Just when Nigerians thought that the last had been heard of the controversial 2016 Appropriation Bill presented to the National Assembly and passed last week by the lawmakers, it was soon to attract another drama with the reported missing items in the fiscal proposal.
If it were mere drama, many long suffering Nigerians would gladly sit on the sidelines of the stage to ease the tension of the last few weeks marked by the fuel crisis and total collapse of public utilities.
But the current tragedy lies in the dithering between the Presidency and the National Assembly on what was missing or not submitted in the fiscal proposal approved by the lawmakers.
Sadly, there are reports that President Muhammadu Buhari is set to return the fiscal document back to the lawmakers after caustic accusations and counter accusations.
Although it was earlier reported that the president had intended to assent to the bill before travelling off to China last week, however, with the latest discovery, it does appear he would not be signing the bill anytime soon.
The discovery of the alleged inconsistencies was made during the Federal Executive Council chaired by the Vice President , Yemi Osinbajo, on Friday.
Although several allegations were bandied as to the motive behind the inconsistencies in the proposal submitted by the Presidency and the final outcome from the hallowed chambers of the National Assembly, the alleged omission of the Calabar-Lagos rail line project in the bill before the president was the most contentious.
Indeed the controversy has pitted southern senators against their northern counterparts, with the former throwing their weight behind President Muhammadu Buhari’s decision to withhold his assent to the bill.
In the view of senators from the southern section of the country, the president should not sign the Appropriation Bill until the joint Appropriation Committees of the National Assembly include the Calabar-Lagos rail project in the budgetary proposal.
Reports indicated that senators from the South-West and South-South geo-political zones met in their respective caucuses on Tuesday night where they concluded that the project was deliberately removed because it is a southern project.
The senators hinged their decision on reports that the Appropriation Committee headed by two northern lawmakers diverted allocations to some projects in the north.
The southern senators were said to have consequently vowed to resist any attempt to deprive the people of the south access to such a major project.
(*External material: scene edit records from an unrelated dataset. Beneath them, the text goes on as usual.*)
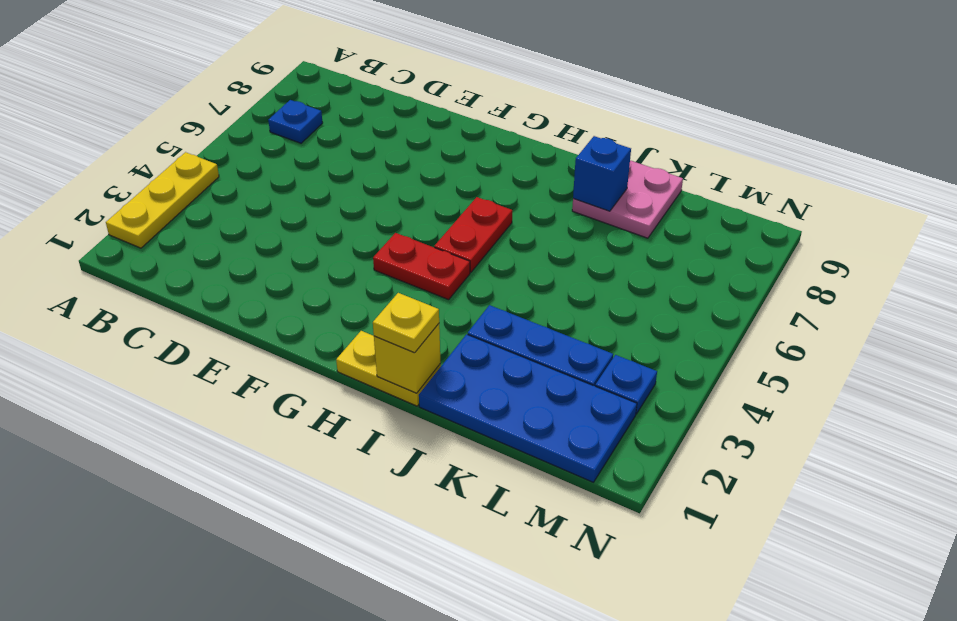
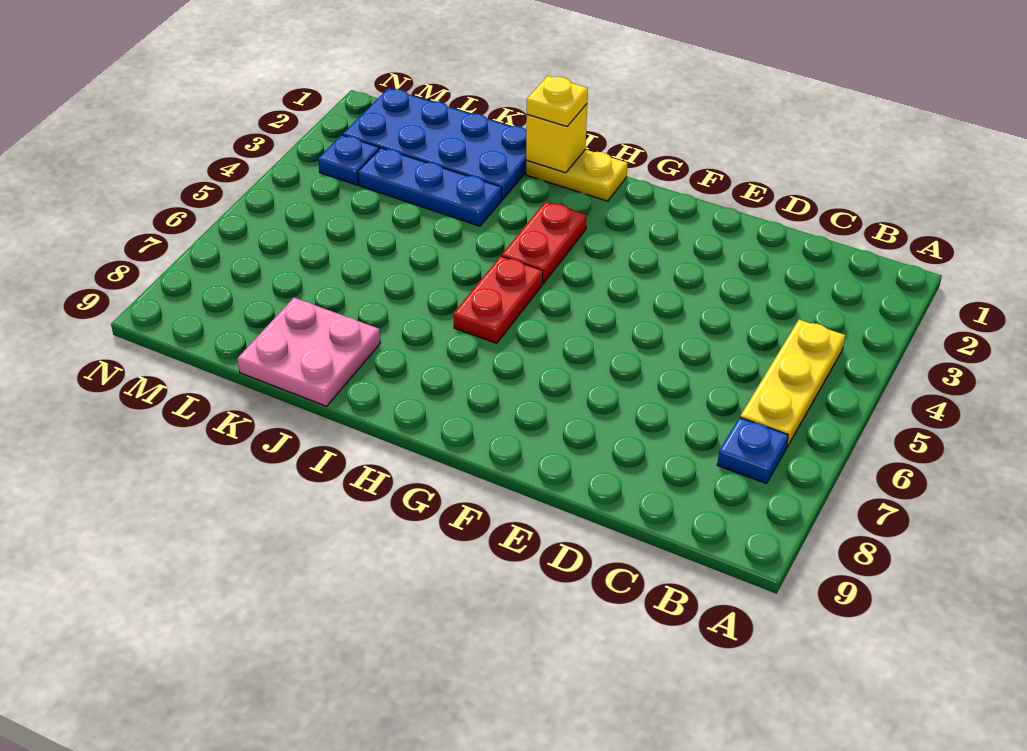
yellow plate A2:A4 level 1 -> yellow plate B4:B6 level 1
red plate G4:H4 level 1 -> red plate H3:H4 level 1
blue brick J8 level 2 -> none

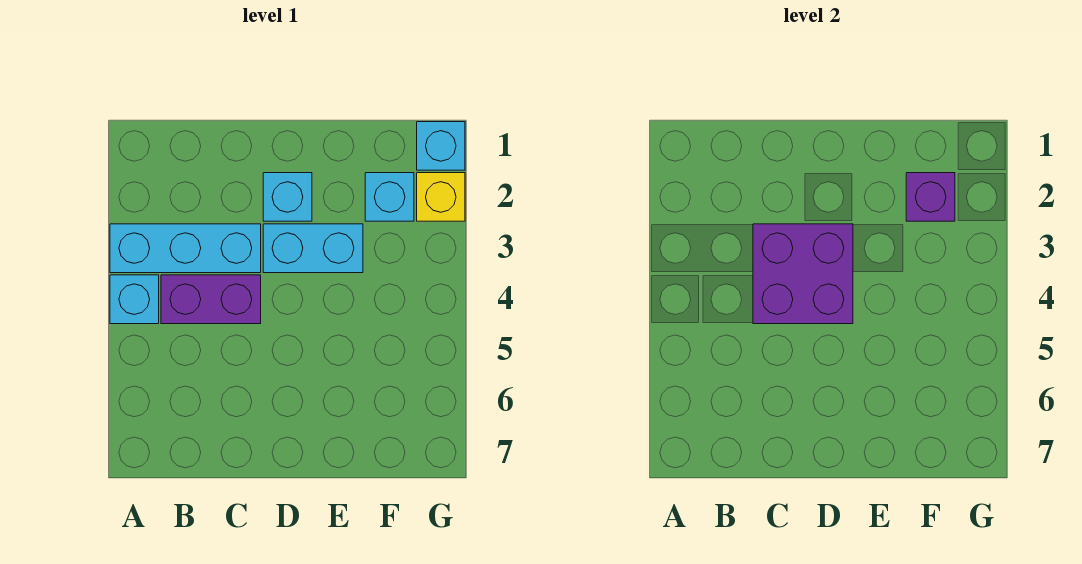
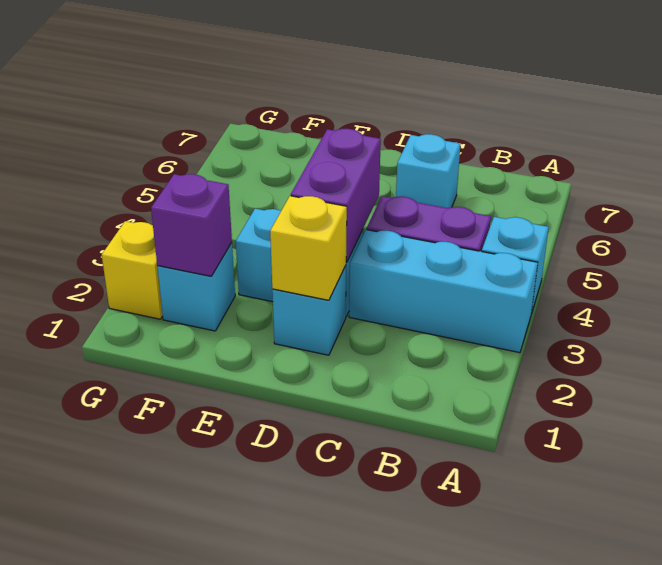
purple brick C3:D4 level 2 -> purple brick D3:D4 level 2
none -> yellow brick D2 level 2
cyan brick G1 level 1 -> cyan brick C6 level 1

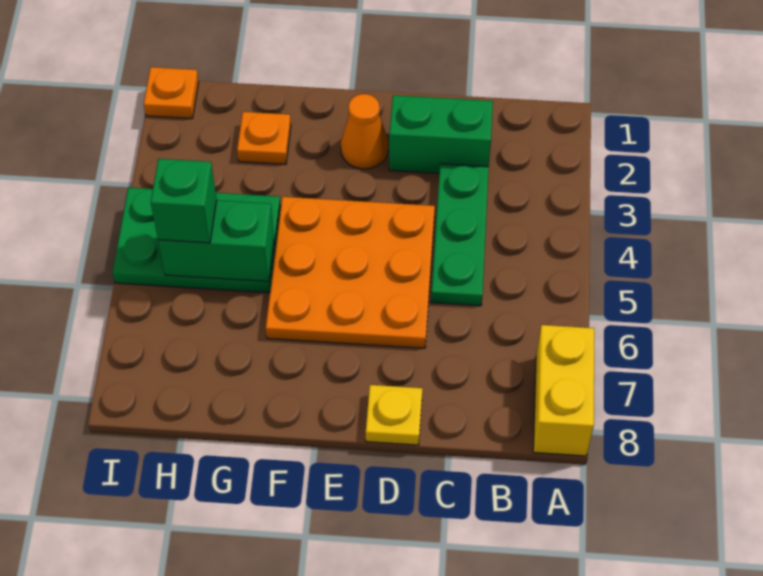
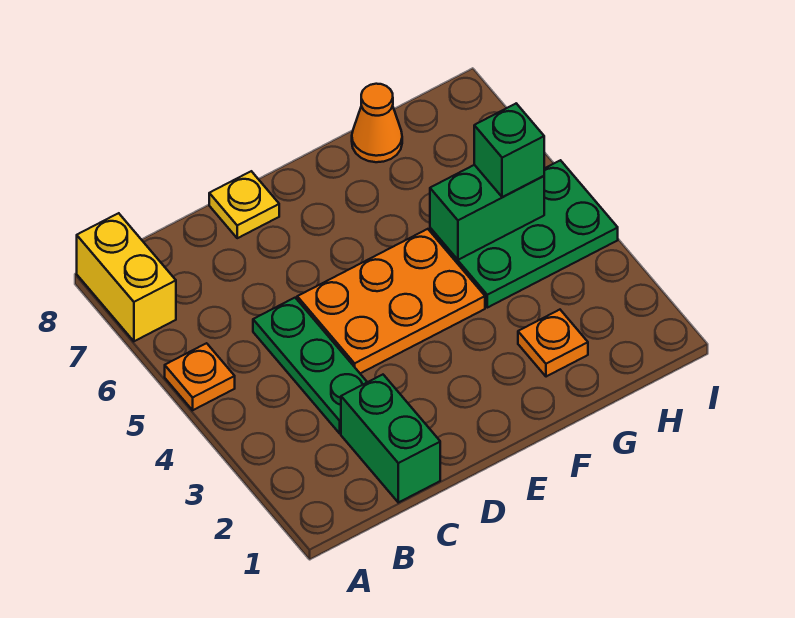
green brick C2:D2 level 1 -> green brick C1:C2 level 1
orange plate D4:F6 level 1 -> orange plate D4:F5 level 1
orange cone E2 level 1 -> orange cone G8 level 1
orange plate I1 level 1 -> orange plate A5 level 1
The southern senators were said to have also rejected the call for a supplementary budget on Tuesday, describing it as an attempt to deny the southern region of the rail project.
This sabre-rattling between senators based on Nigeria’s notorious fault lines of geo-political zones on the one hand and the ego-trip with the Presidency on the other, is coming on the heels of yet another expedition by the president to China.
Is this the change Nigerians voted for? Happily, all the political actors in this unedifying drama swore to uphold the constitution of the Federal Republic of Nigeria. At the heart of the constitution is the sacred commitment by public officers to the wellbeing and general good of the people. Would they do the needful to pull Nigeria back from the edge of the precipice.